Year two of the three-year timbering project at State Game Land 314 in northwestern Erie County is leaving the Pennsylvania Game Commission-owned property unrecognizable in many places.

That was the plan all along.

“SGL 314′’s … appearance will probably take some time to get used to, even for folks who understand and support the alternation,” the commission said in a news release announcing the project. “All woody vegetation is being cut, shredded and removed. That’s pretty dramatic. But regeneration typically occurs very rapidly and after one growing season, the picture should be very different. We expect to see the species dependent upon this modified habitat to subsequently respond in a positive manner.”

Some 700 acres of the 3,400-acre property are being worked on with the goal of re-establishing habitat preferred by the American woodcock, blue-winged warbler and other species. The game land we know today was established over time, parcel by parcel, and many of those properties were once farms whose fields have since gone to forest.

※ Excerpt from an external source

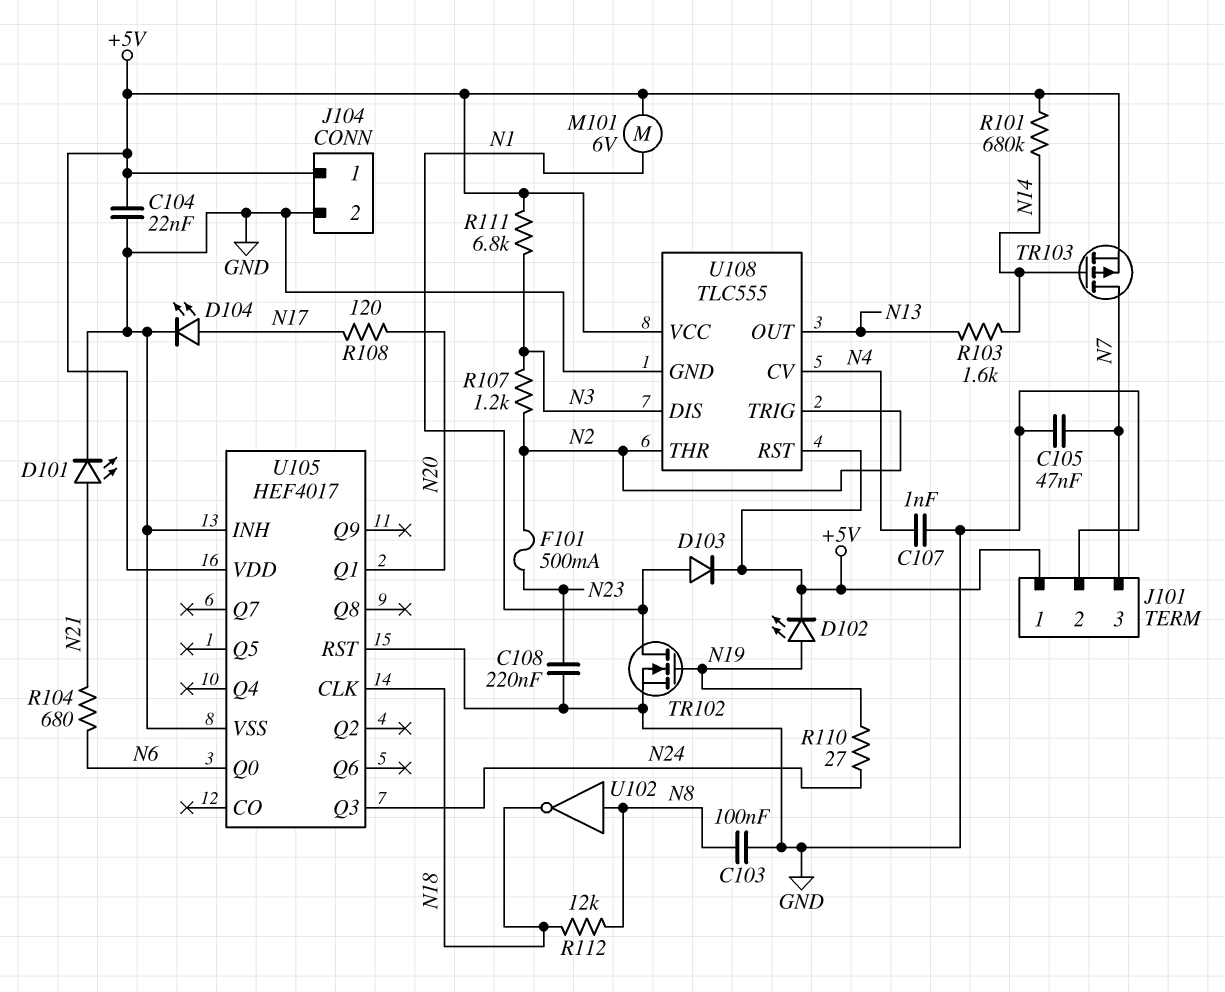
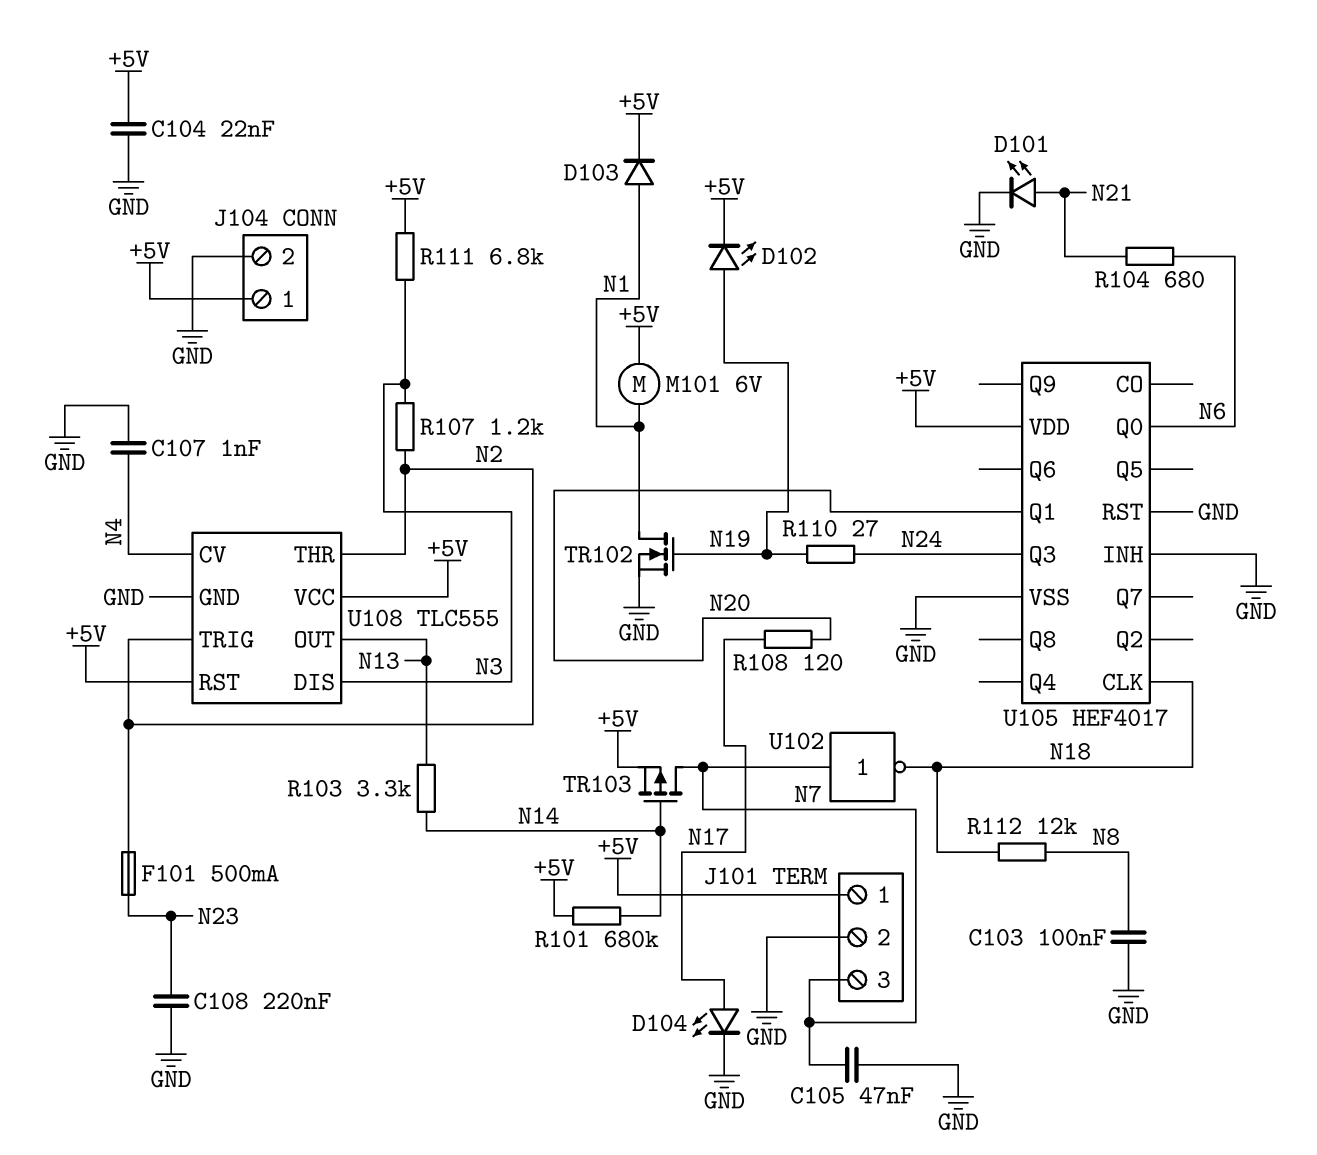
R103: 1.6k (N13, N14) -> 3.3k (N13, N14)
U102: NOT (in N8, out N18) -> NOT (in N7, out N18)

They look far more like fields again today. Here are a few photos from a recent driving tour:

Some roadside ripping also has gone on, pushing back vegetation that had encroached on ditches and the few roads running through the property. That had the unfortunate effect of wiping out many of the blackberry bushes whose fruit usually ripens this month.

 

Comments
2 Responses to “State Game Land 314 taking on very different look”
  1. james hill says:

    Funny how we try to help nature as a state commission but if this was the result of private logging what would the environmentalist say? Did we get any benefit out of the strip logging and shredding of all those trees? What about the animals and birds displaced by this activity? What if the birds hoped for don’t show up? Will they have to be stocked? At what COST?? This is in my opinion what is wrong with governance today. Cost does not matter only intent, and if it doesn’t work we can spend more time and money to try and FIX it again and again. Funny when natural changes occur due to cycles of heat and cold and habitat change, we want it the way it was and we have the means to MAKE it so.

  2. Shame, just another pay day for Harrisburg.